From June to September 2024, the demonstration unit was operated continuously with a thermal input ranging from 3.5 to 5.0 MW
th, using Norwegian ilmenite as the oxygen carrier and Indonesian lignite as fuel. The entire system achieved auto‑thermal CLC operation without external electric or other heating, relying entirely on heat released from the oxidation of oxygen carriers inside the air reactor; the unit was heated up within 48 hours, and the switch to CLC mode was completed in less than one hour.
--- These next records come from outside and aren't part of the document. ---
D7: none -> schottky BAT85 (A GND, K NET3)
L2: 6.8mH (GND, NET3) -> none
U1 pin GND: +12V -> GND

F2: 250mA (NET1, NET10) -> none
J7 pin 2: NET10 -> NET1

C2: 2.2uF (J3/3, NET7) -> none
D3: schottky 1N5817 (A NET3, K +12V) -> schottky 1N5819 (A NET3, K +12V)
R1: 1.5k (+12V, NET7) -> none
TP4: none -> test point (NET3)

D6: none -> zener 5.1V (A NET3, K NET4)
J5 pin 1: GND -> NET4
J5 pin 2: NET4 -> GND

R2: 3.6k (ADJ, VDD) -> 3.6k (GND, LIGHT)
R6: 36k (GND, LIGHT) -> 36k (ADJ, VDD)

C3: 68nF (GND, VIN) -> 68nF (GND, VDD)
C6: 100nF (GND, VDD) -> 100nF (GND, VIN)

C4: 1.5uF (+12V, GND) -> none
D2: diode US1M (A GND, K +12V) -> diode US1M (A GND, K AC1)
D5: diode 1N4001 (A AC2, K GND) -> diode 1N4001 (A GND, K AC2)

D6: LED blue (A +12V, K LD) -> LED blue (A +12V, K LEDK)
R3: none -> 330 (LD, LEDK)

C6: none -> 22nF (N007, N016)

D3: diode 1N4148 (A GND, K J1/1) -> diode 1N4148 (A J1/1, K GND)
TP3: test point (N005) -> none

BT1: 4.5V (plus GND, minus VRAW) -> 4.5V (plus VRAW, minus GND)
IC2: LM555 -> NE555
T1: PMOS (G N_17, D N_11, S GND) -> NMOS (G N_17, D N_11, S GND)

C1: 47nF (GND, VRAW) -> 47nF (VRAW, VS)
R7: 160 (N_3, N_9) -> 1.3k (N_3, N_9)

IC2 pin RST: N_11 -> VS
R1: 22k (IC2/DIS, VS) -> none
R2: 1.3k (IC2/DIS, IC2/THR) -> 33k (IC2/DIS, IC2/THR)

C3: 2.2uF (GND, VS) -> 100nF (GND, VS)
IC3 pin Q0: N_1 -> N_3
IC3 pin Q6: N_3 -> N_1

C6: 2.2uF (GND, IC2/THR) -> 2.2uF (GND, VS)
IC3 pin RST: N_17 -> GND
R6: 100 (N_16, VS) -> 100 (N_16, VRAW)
During stable operation, temperatures in the air reactor and fuel reactor remained steady at 1000–1040 °C and 940–980 °C, respectively.
Operational data show that the maximum CO₂ capture efficiency of the lignite‑fed CLC unit exceeded 97%, while the minimum oxygen demand for unburnt gases at the fuel reactor outlet reached 2.45%. The flue gas from the fuel reactor was dominated by CO₂, with only small amounts of carbon monoxide, hydrogen, and methane; the carbon dioxide concentration at the air reactor outlet remained mostly below 2% due to limited char carryover. Solid carbon conversion and char conversion both reached levels above 99.48%, reflecting nearly complete conversion of lignite fed into the dense bed of the fuel reactor. Concentrations of sulfur dioxide and nitrogen oxides emitted from the fuel reactor were measured at 332–815 ppm and 0–101 ppm (dry basis), respectively.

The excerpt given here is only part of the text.